These multi-country, globally significant–in terms of their trade impact, and regulation–intensive agreements are wide in scope and deep in ambition and constitute a major distraction to the stalled multilateral trade negotiation under the aegis of WTO.

These proposed agreements are laden with many implications for non-party states like us and for the entire global trading system for once the negotiations are completed and new regulatory frameworks agreed upon by the participating countries, they will apply to trade and investment relations with the rest of the world including East Africa.

“Do we know our problem? Is there a panacea? My take is, we really don’t know our problem. To me, our problem is not the political alignment with the rest of the world; it is the economic alignment that has perpetually condemned us into being “hewers of wood and fetchers of water” for our masters.
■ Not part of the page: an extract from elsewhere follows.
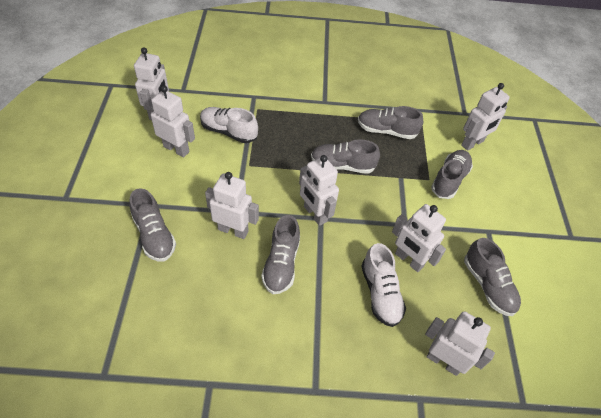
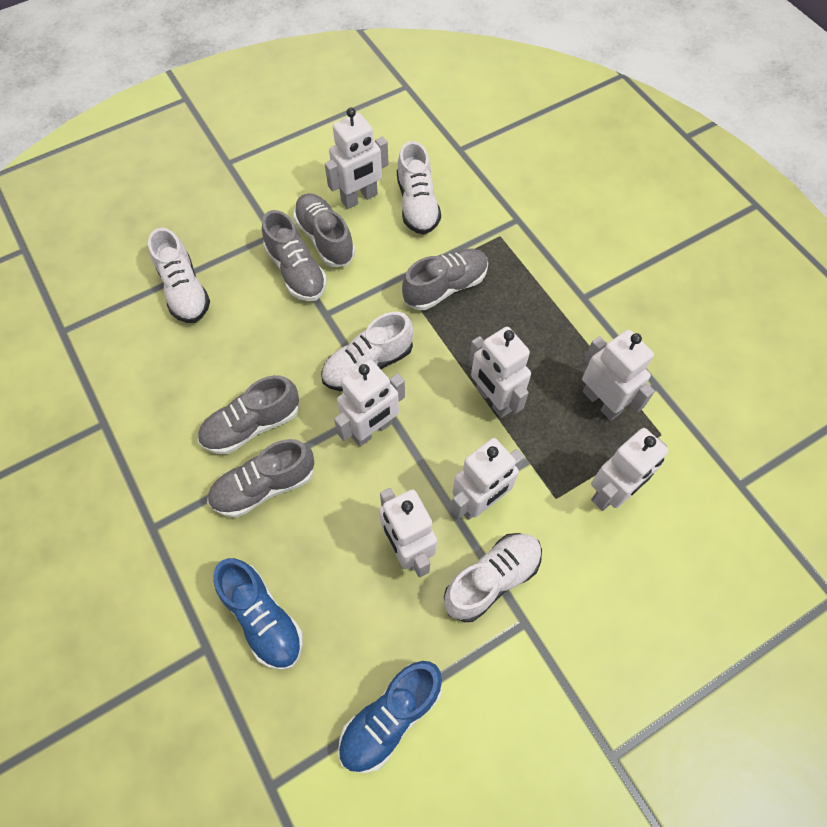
blue shoe: 0 -> 2
grey shoe: 6 -> 5
white shoe: 2 -> 4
“Our economic appendage to former colonialists and imperialists is still there and it unfortunately runs very deep. While we currently have the wherewithal to coalesce Pan-Africanist efforts in collaboration with other emerging economies like the BRICs to extricate ourselves from the stranglehold of imperialistic international economic order, but we have ironically relented and not been able to take full advantage of the present geopolitical reality of the rise of China, India and others that really works to our advantage.

“Africa’s Agenda 2063 envisions an Africa at peace with itself, secure, corruption free, democratic, with properly governed states, efficient and effective public service institutions and skilled human resources.

“To bring this about, we need to rethink development and not simply go deeper in directions that have not served us.

“The EU provides autonomous non-reciprocal trade preferences to its neighbouring countries, such as to the Western Balkans since 2000. That agreement allows nearly all their exports to enter the EU without customs duties or limits on quantities.

“In seeking a waiver at the WTO for these non-reciprocal preferences, the EC has said that:  “Terminating the trade preferences would have a negative impact on the overall economic performance of the Western Balkans, with consequent negative repercussions on their domestic reform and transitional processes. Moreover, given the current worldwide economic slowdown, the Western Balkans’ economic recovery could be seriously jeopardized.

“If a different paradigm is acknowledged to be good for the Western Balkans, why is the discourse different for Africa? Do you as FSOs fathom this conspicuous double standard in trade negotiations with Africa and the rest? Do you use such knowledge to front your position in trade negotiations?”